Spécialiste de l’adaptation littéraire (on lui doit celle de Jude d’après Thomas Hardy en 1995 ou encore Les ailes de la colombe d’après Henry James en 1997), le scénariste d’origine iranienne Hossein Amini s’est dernièrement illustré grâce aux scripts soignés de Drive et de Blanche Neige et le chasseur. Pour son passage à la réalisation, le scénariste s’attaque au bouquin éponyme de Patricia Highsmith publié en 1964. Si cette histoire ne fait aucunement partie de la série sur le talentueux Mr Ripley, on retrouve ici les mêmes fêlures des personnages, la même ambiance ensoleillée qui contraste avec la noirceur des sentiments et des situations, ainsi qu’un goût pour les intrigues qui enserrent les protagonistes dans un destin qu’ils ne contrôlent jamais vraiment.
Le film débute sous les auspices du Thé au Sahara de Bernardo Bertolucci en suivant pas à pas les déambulations touristiques d’un couple dont on sent bien qu’il n’est pas vraiment aussi solide qu’il veut le faire croire. On retrouve ici la même ambiance que dans le long-métrage de Bertolucci, avec ce sentiment profond d’être comme un funambule au-dessus d’un gouffre qui n’attendrait qu’un coup de pouce du destin pour vous engloutir. La rencontre avec un petit arnaqueur local – le film se déroule en Grèce durant les années 60 – va précipiter les événements et entraîner les trois personnages dans une spirale infernale faite de fatalité (tous les meurtres arrivent par accident), tout en révélant au fur et à mesure la noirceur d’âme de l’ensemble des protagonistes. Si l’on prend d’abord naturellement partie pour le personnage fort incarné avec charisme par Viggo Mortensen, puis pour celui du petit arnaqueur (Oscar Isaac qui prend de l’étoffe), il faudra se rendre à l’évidence : seule la femme interprétée avec douceur par Kirsten Dunst peut vraiment être sauvée dans ce jeu de massacre où la tromperie, la jalousie et la haine ont pignon sur rue.

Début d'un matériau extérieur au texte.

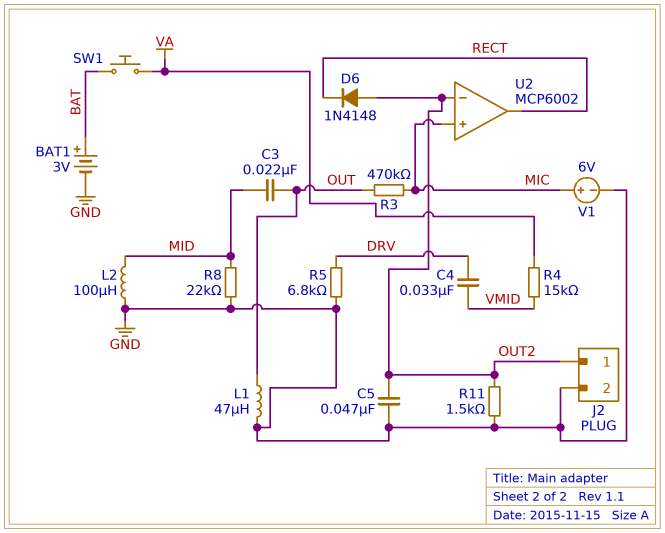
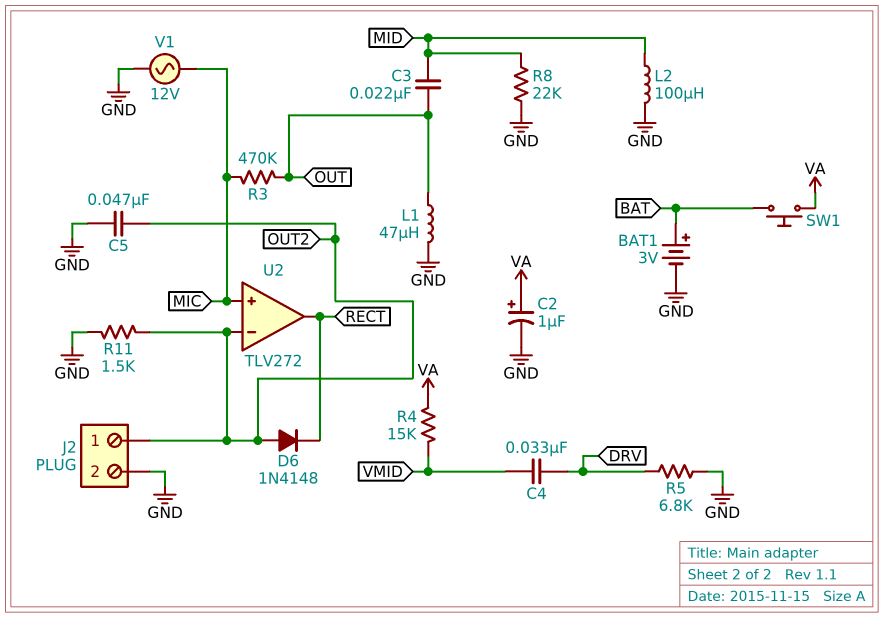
C2: none -> 1uF (plus VA, minus GND)
U2: MCP6002 -> TLV272
V1: 6V (plus MIC, minus GND) -> AC 12V (GND, MIC)

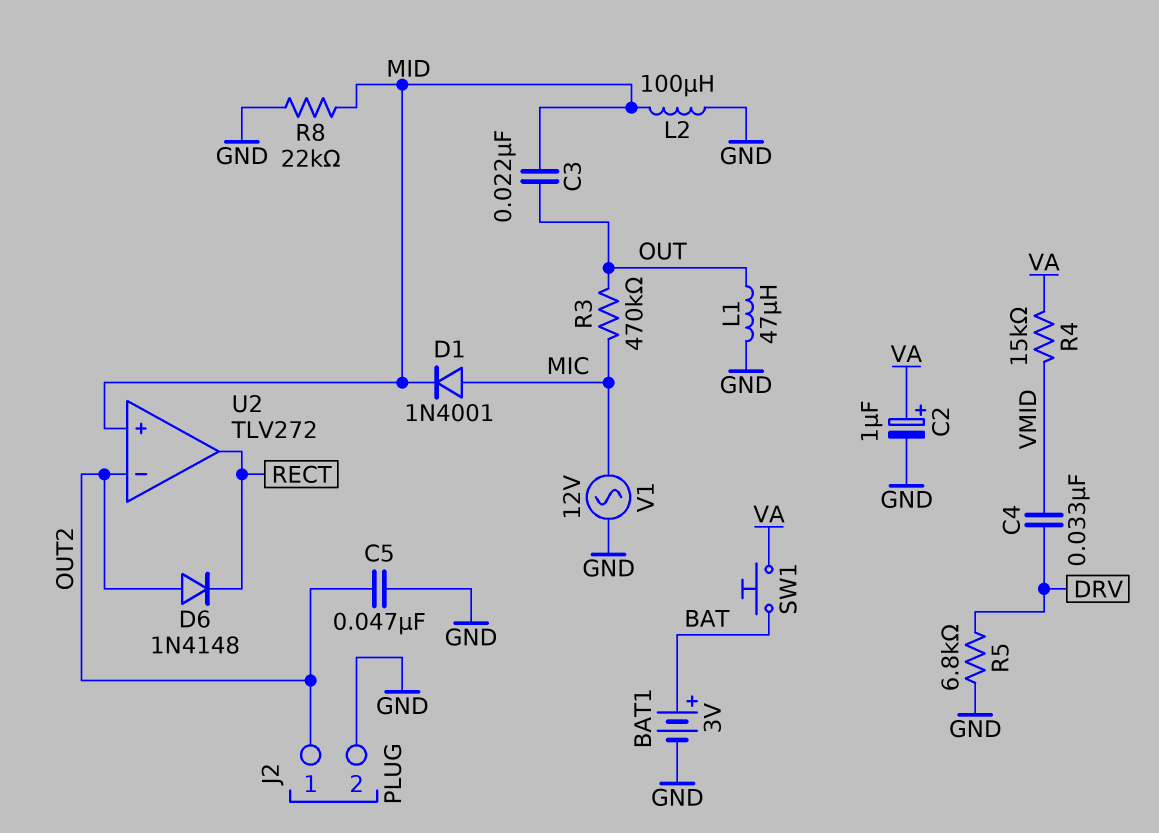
D1: none -> diode 1N4001 (A MIC, K MID)
R11: 1.5k (GND, OUT2) -> none
U2 pin in+: MIC -> MID

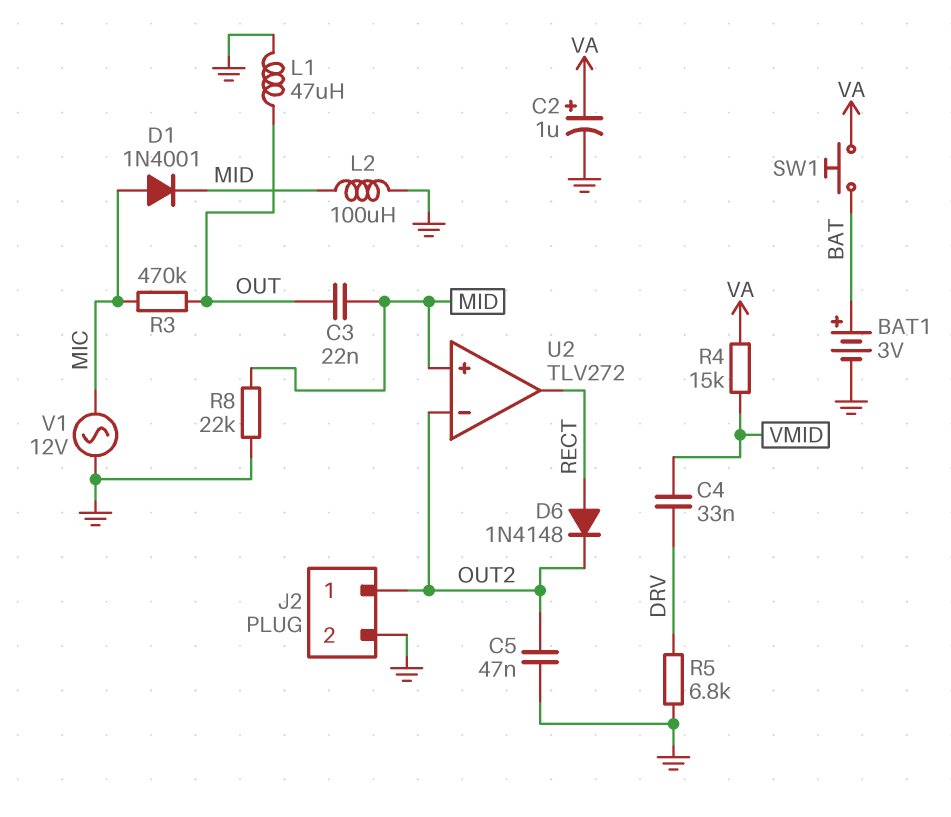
D6: diode 1N4148 (A OUT2, K RECT) -> diode 1N4148 (A RECT, K OUT2)

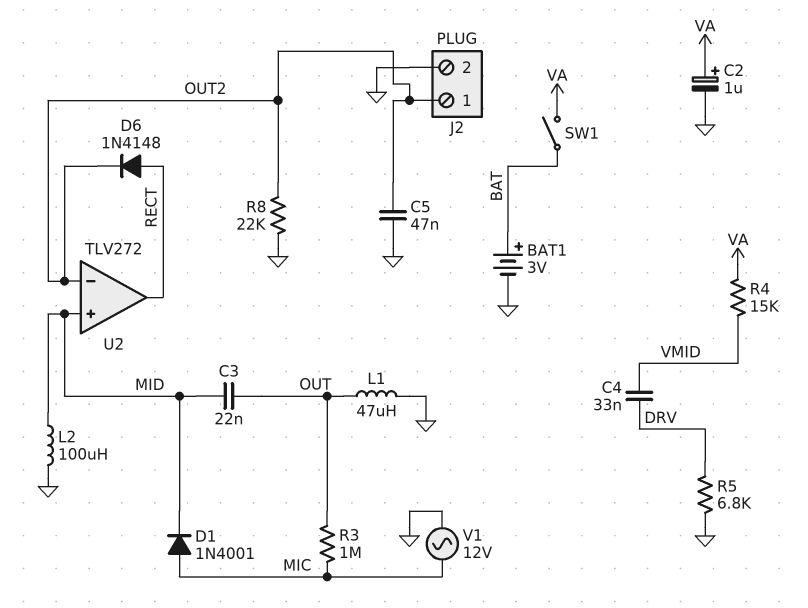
R3: 470k (MIC, OUT) -> 1M (MIC, OUT)
R8: 22k (GND, MID) -> 22k (GND, OUT2)
SW1: button (BAT, VA) -> switch (BAT, VA)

Une fois la mécanique du film noir enclenchée, le spectateur passe de surprises en surprises – que nous ne révélerons pas – sous l’œil expert du réalisateur qui parvient à instaurer un véritable suspense quant à la destinée des protagonistes. Parfois un peu trop tenté par les images de carte postale, il sait faire preuve d’habileté, y compris dans ses citations (on pense évidemment à Hitchcock, mais aussi au Plein soleil de René Clément). Il se laisse également aller à quelques morceaux de bravoure comme l’étourdissant plan séquence dans la gare qui multiplie les changements d’axe avec une belle virtuosité, sans que cela soit gratuit puisque cet effet traduit la perte de repères d’un des personnages. Certes, le long-métrage n’évite pas toujours les lieux communs et une certaine forme de classicisme, mais il demeure suffisamment enthousiasmant pour combler d’aise le spectateur avide de divertissement solidement charpenté.